Play-Doh Is Sorry It Sold Your Child a Toy Penis

Play-Doh Is Sorry It Sold Your Child a Toy Penis


You know that excited, blissful feeling on Christmas morning? When you scramble downstairs with a bounce in your step and a sparkle in your eye? And then you hunker under the tree to greedily unwrap your new penis-shaped Play-Doh dispenser? Because after this holiday season, a whole bunch of kids and parents do. And Hasbro would like you to mail the penises back and not say another word about it, please.


Parents up-in-arms over the swirly members have been taking to Facebook to voice their complaints. Complaints that Play-Doh's social media task force is taking down just as fast as their little fingers will allow.

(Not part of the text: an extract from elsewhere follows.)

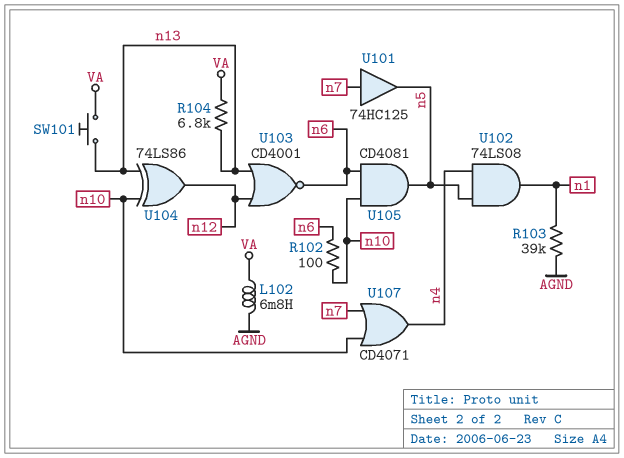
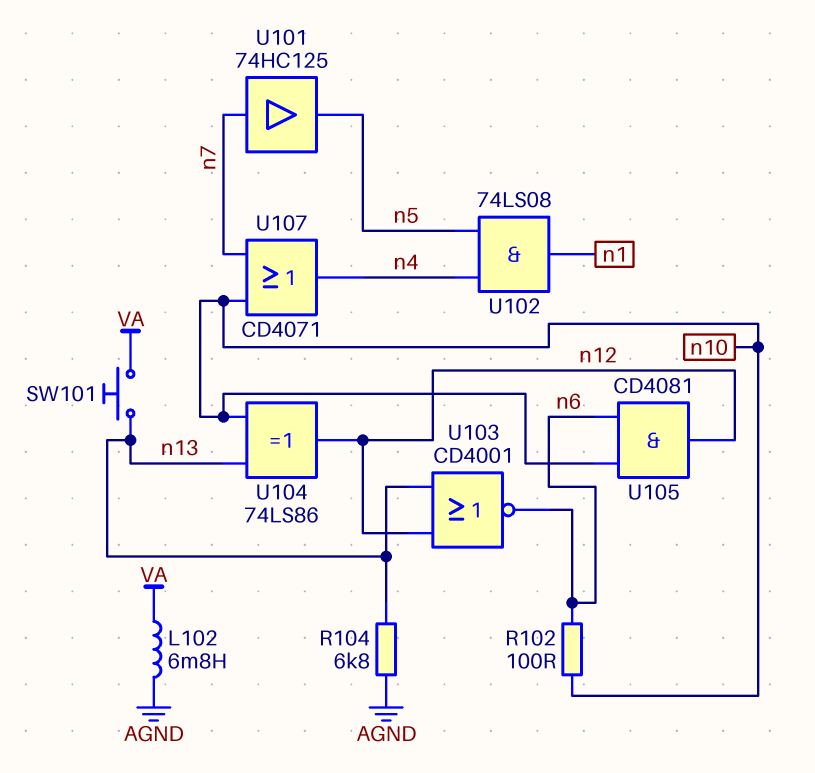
R103: 39k (AGND, n1) -> none
R104: 6.8k (VA, n13) -> 6.8k (AGND, n13)
U105: AND CD4081 (in n6, in n10, out n5) -> AND CD4081 (in n6, in n10, out n12)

I dunno if anyone else follows Play-Doh on Facebook but you should cause they're doing some serious damage control pic.twitter.com/TooleS5PgE


— El Clarko (@Fatgoldfish4) December 29, 2014




Play doh is deleting photos of its Cake Mountain topper. Snort. pic.twitter.com/Ske8JjU9eu


— DearAuthor (@dearauthor) December 30, 2014



And while we might sometimes exaggerate the extent of our childhood toys' dick-esque qualities, this is not one of those times.



Christmas toys gone wrong. @PlayDoh why does this look like a penis? #questioneverything pic.twitter.com/KC4SwLh8iA


— Bromance (@bmance_kingdoms) December 28, 2014



If you are one of the many unsuspecting gifters of this Play-Doh penile apparatus, though, Hasbro is willing to replace the offending phallus with something that looks slightly less like a human penis.


Play-Doh Is Sorry It Sold Your Child a Toy Penis


And slightly more like a penis from Whoville. Merry Christmas.